Thirty years after the events in Altered Carbon, Takeshi Kovacs hires on with Carrera’s Wedge, a mercenary outfit contracted by the government-supported corporations to fight against revolutionaries on the distant planet Sanction IV. Kovacs is a former Envoy — one of the elite covert ops commandos feared throughout known space. So, like it or not, all-out military conflict is what Kovacs does best. However, he has become bone-weary of the stalemate that is only serving to greatly increase the body count. So when a pilot approaches Kovacs with tales of a Martian artifact that can instantaneously transport people and things to the edges of the universe, he seizes on a way out with a huge pay-off as an added bonus. Kovacs finagles Matthias Hand, a high executive with the Mandrake Corporation, to get financial backing for a clandestine mission to recover the ancient, alien star-gate. Kovacs and Hand purchase a team of specialized soldiers for the job from the “Soul Market” and initiate plans. But just who is working for whom? Who are the good guys? Is there even such a thing as the good guys? Just what the hell will Kovacs and his team discover and, most importantly, will anyone make it out alive?
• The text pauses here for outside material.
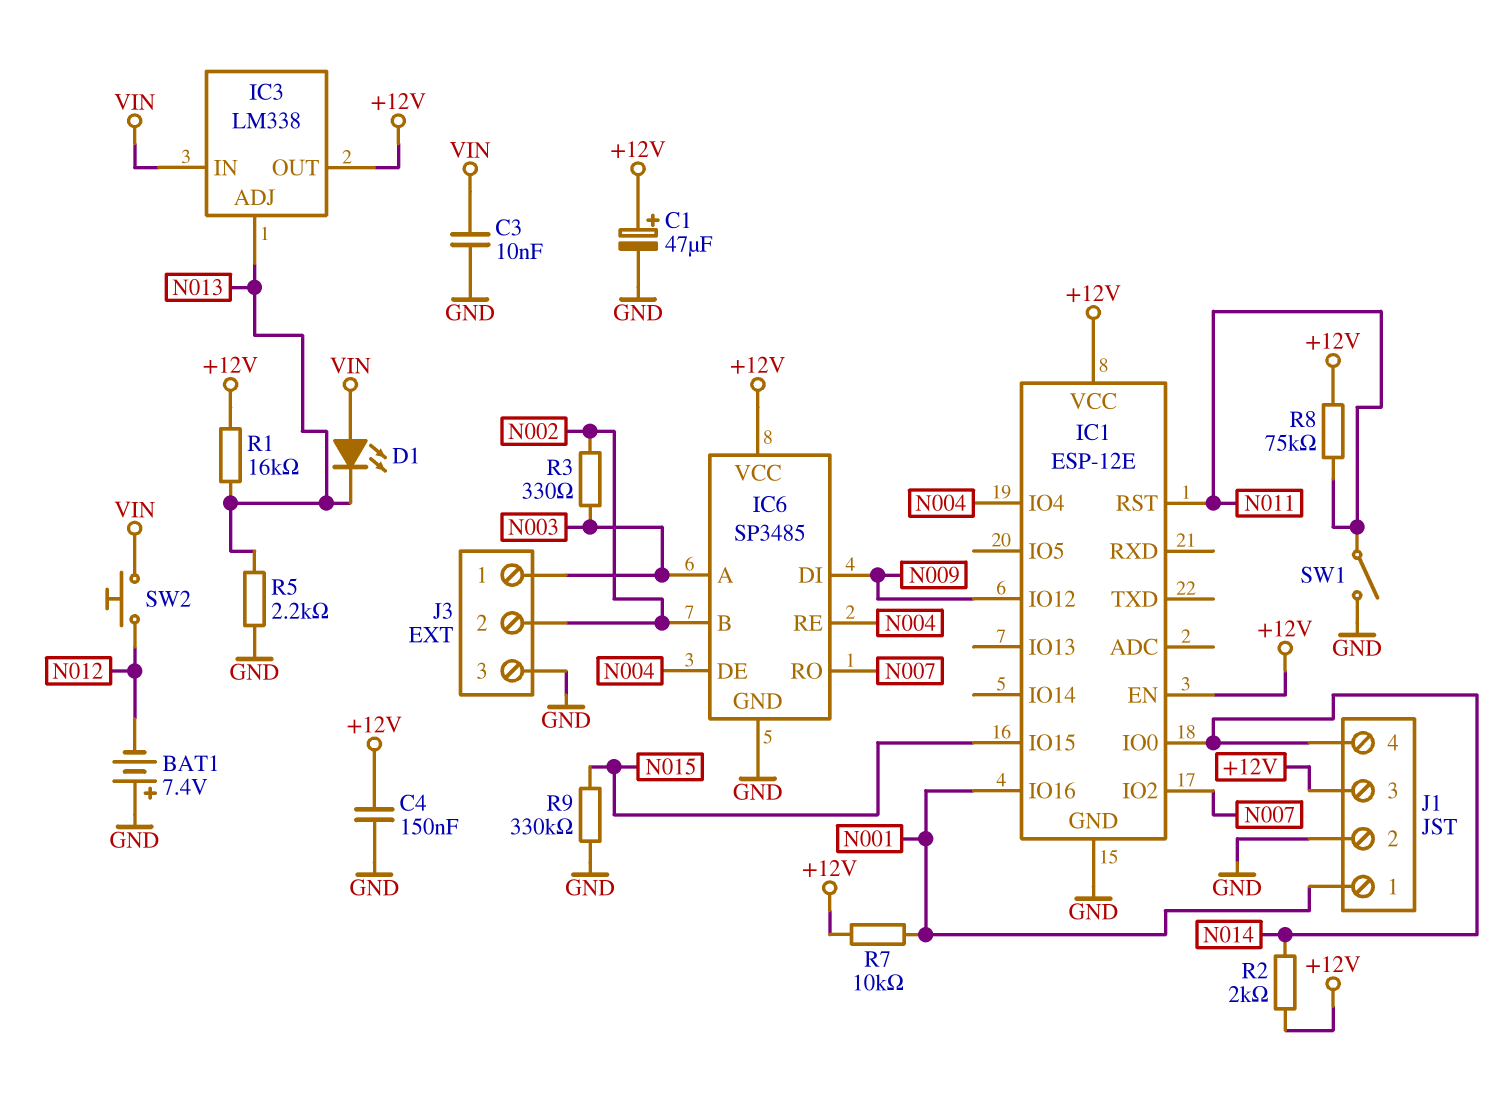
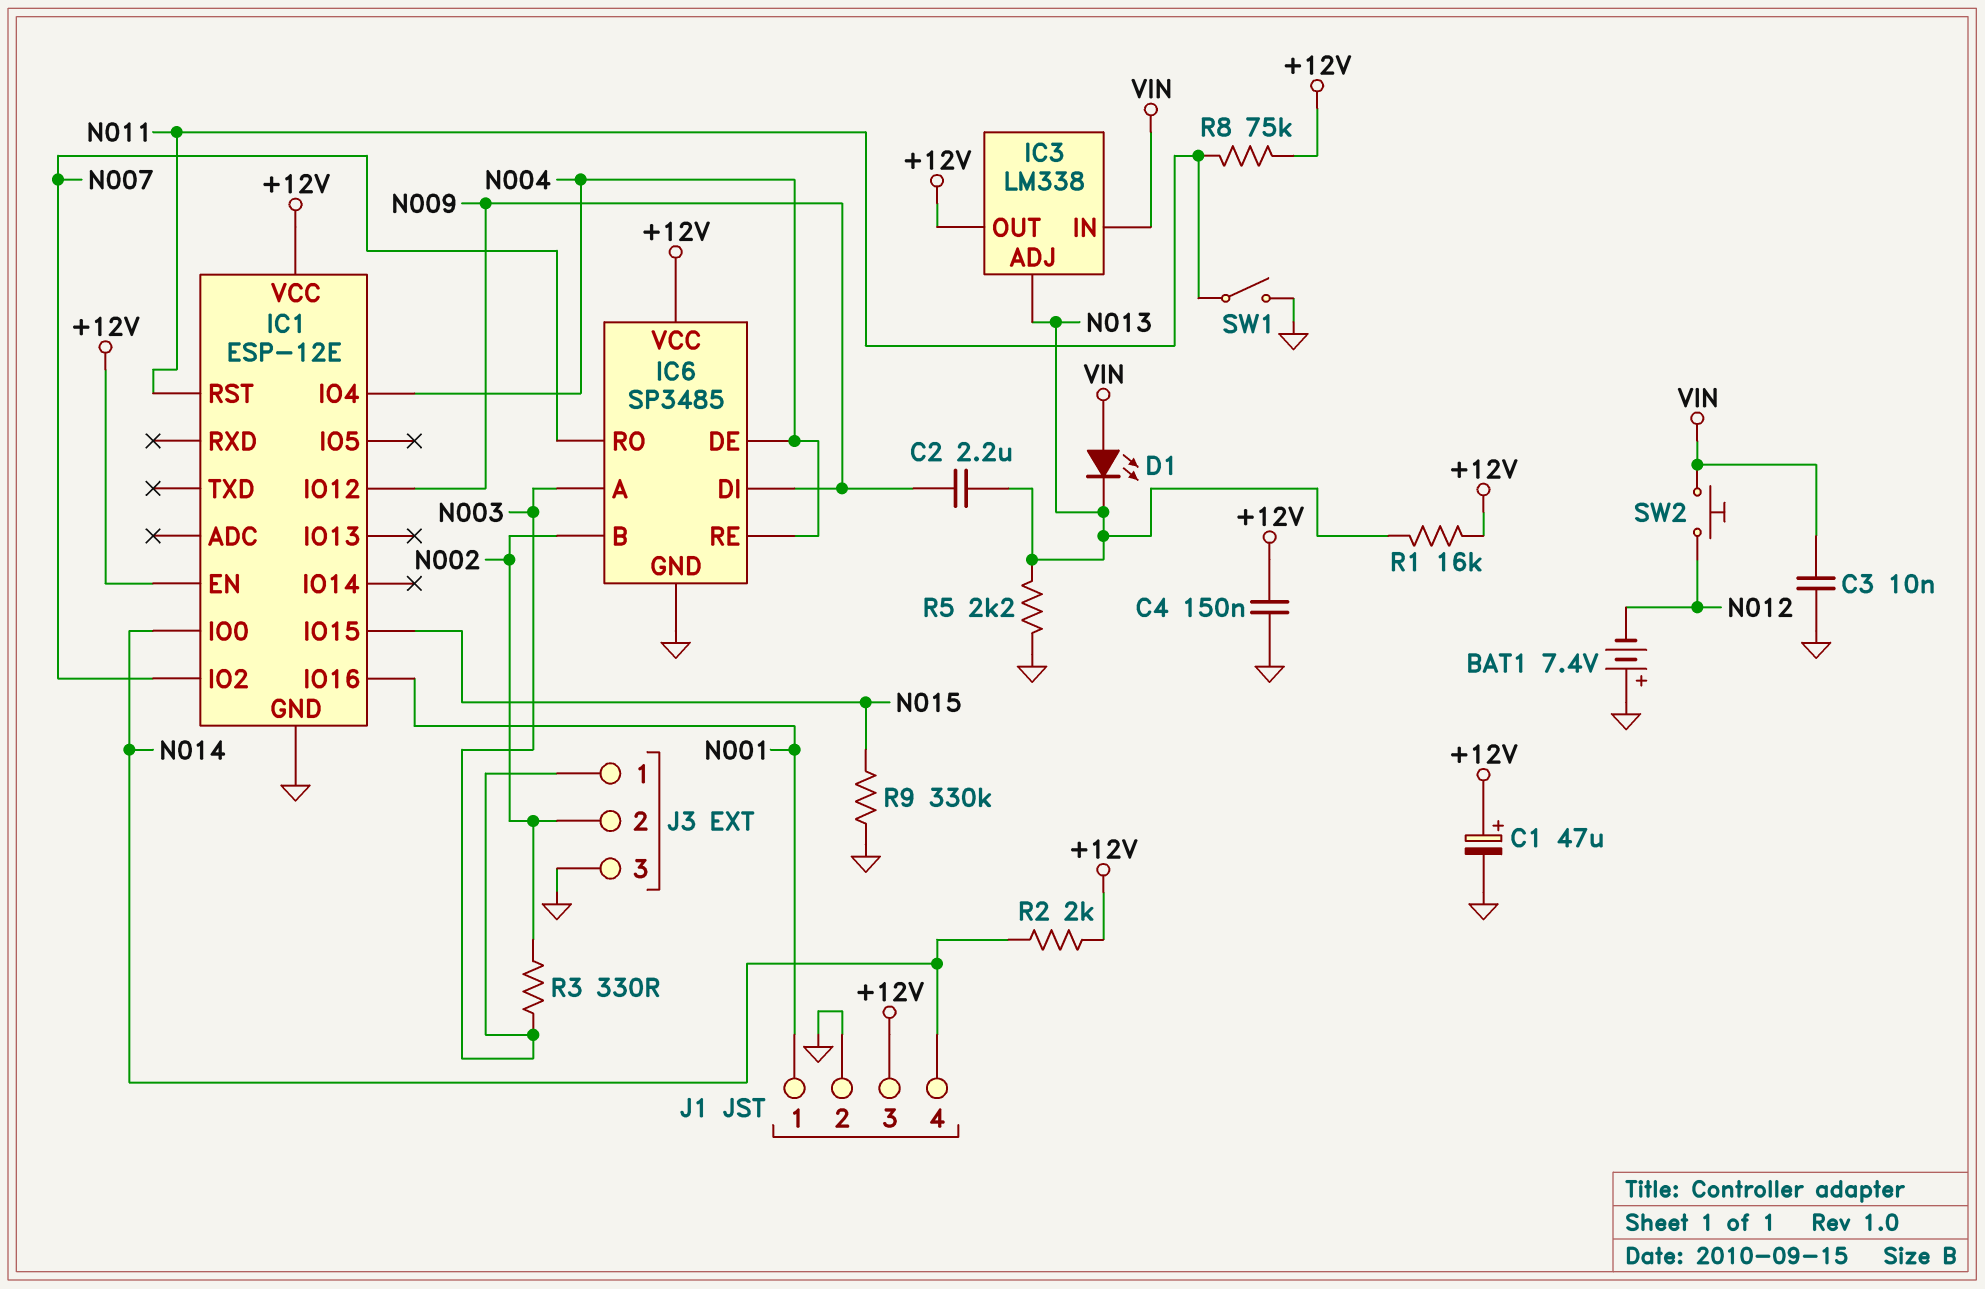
C2: none -> 2.2uF (N009, N013)
R7: 10k (+12V, N001) -> none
Where Altered Carbon was a neo-noir mystery, Broken Angels is military science fiction. Still, Broken Angels has the same dark, edgy feel as that first TAKESHI KOVACS novel. The technologies that Morgan first explains in Altered Carbon continue to be a key element of this series. Technological and scientific advances that should improve quality of life only grant those in authority more power over the masses. Science has defeated death, but immortality has made human life into little more than an abundant commodity. That life is cheap is a heavy theme throughout the story.
Landscapes littered with dusty colossal industrial hulks, oppressive corporations, ultra-deadly military weaponry, globe-encompassing war, and weird alien relics are all elements that serve to create a grim far-future for mankind. The realization that the universe is full of unknown terrors that can at any moment swallow us up like we never existed is horrifying.
There isn’t a single character in this story that I could say is likable. It’s almost unsettling how Morgan can still make them charismatic. Takeshi Kovacs himself frowns — just a little bit — on the senselessness of wholesale slaughter but won’t hesitate to kill and kill again. Although they are in a shaky alliance, Matthias Hand serves as Kovacs’ nemesis in this book. As the ultimate corporate ass, Hand would be a character that I have personal reasons to hate, but he becomes one of my favorites in the book. Almost all the team members have intriguing personalities and pasts that lend unique perspectives to the events.
Broken Angels might be righteously accused of overkill. Multiple climactic events slightly confuse the flow, as if it’s really two books instead of one. The casualty rate may make it a contender for a fiction world record. Don’t ask me who the good guys are, because I’m still not sure. The biggest hurdle Broken Angels may have is that it’s just so dark that many readers may find it depressing. However, this reader didn’t have any of those problems.
So what if it reads a little like it’s more than one book? What can I say? Broken Angels is a bargain. Planet-wide warfare with futuristic weapons and the ability to bring 90% of dead soldiers back to life would make the violence unimaginable. Personally, I think good guys are overrated — but if one is needed, I choose Kovacs. True, he’s in my top five list of the most pissed-off fictional characters of all time, but he’s got good reason. Plus, you have to admire a man that sticks to a code of honor, even if it’s his own, slightly skewed one.
Regarding the pervasive doom-and-gloom in Broken Angels, I managed to find a candle-flicker in the blackness. Just like in Altered Carbon, Morgan sneaks in profound musings about what it is to be human. I took heart in finding that even in our grim far-flung future, when science can deliver what only religion promised before, faith survives. Many of the people in this story still believe in a supreme being and take comfort in that knowledge. Kovacs may or may not buy into it himself, but with his authority issues, his opinions are understandable.
Besides, how can you not love a guy who sticks it to the man every chance he gets?